A: I have this kind of ridiculous idea that theatre artists should have these cards that are given out by a “Committee” that tells them how much time they are allowed to use on stage. Every theatre artist starts out with 10 minutes of stage time at the beginning of their career and each year they are evaluated and given more or less time depending on how they used the time they had allotted. If they were able to fill the 10 minutes completely, then they could move on to 15 minutes and so on and so on. Sometimes artists would be required to go back to smaller amounts of time if they abused the amount of time they had. Sometimes artists could advocate for more time but they’d have to prove that the time was really needed. This idea of course brings up a whole bunch of problems and questions – but I feel like I go see shows all the time that are 15-20-25 minutes too long and I think – “if the Committee had given them less time, this play would have been fantastic!”
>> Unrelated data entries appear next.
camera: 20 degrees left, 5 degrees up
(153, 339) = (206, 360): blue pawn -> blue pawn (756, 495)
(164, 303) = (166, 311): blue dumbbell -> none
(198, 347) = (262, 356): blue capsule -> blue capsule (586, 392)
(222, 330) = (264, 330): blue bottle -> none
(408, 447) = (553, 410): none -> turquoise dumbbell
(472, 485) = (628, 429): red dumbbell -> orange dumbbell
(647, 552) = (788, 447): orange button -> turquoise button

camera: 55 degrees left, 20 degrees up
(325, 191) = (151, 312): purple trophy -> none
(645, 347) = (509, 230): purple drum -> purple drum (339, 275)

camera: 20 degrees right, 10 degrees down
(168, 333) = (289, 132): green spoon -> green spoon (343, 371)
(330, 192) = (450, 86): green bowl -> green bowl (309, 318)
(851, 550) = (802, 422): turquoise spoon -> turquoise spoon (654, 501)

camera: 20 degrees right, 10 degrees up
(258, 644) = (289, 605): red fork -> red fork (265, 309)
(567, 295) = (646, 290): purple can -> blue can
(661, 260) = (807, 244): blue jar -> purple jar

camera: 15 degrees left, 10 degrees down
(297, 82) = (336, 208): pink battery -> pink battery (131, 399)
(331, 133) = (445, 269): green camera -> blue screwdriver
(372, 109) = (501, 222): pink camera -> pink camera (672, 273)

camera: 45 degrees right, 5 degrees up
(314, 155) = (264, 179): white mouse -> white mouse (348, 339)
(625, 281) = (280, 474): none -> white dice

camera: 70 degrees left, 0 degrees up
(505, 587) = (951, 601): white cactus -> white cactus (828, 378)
Q: Who are or were your theatrical heroes?
A: In no particular order:
John Cameron Mitchell in “Hedwig”
Cherry Jones in “The Heiress”
And everyone else in the Good Writer’s Group
Prince – but not now, back in like the pre and post “Purple Rain” time, probably up to around 1990…
Jason Schuler and the Operating Theatre
Q: What kind of theater excites you?
A: I’m pretty open as far as style/type…I just need my theatre to be passionate, true, daring and as lean as possible without losing the juicy parts.
I was most recently excited by the Orphan Home Cycle and Keen Company’s production of “I Never Sang for my Father”.
Q: What advice do you have for playwrights just starting out?
1. Make your writing your first priority and figure the rest out as you go.
3. Don’t worry about the order of things until the very last minute
2. Take your time getting an agent.
Q: Plugs, please:
A: Come up to Ithaca at the end of July and see my play “Penelope, Of Ithaca” – it’s a hot hot romance and Ithaca is pretty cool too..If you come, I promise to buy you drinks all night at Stella’s Atomic Lounge.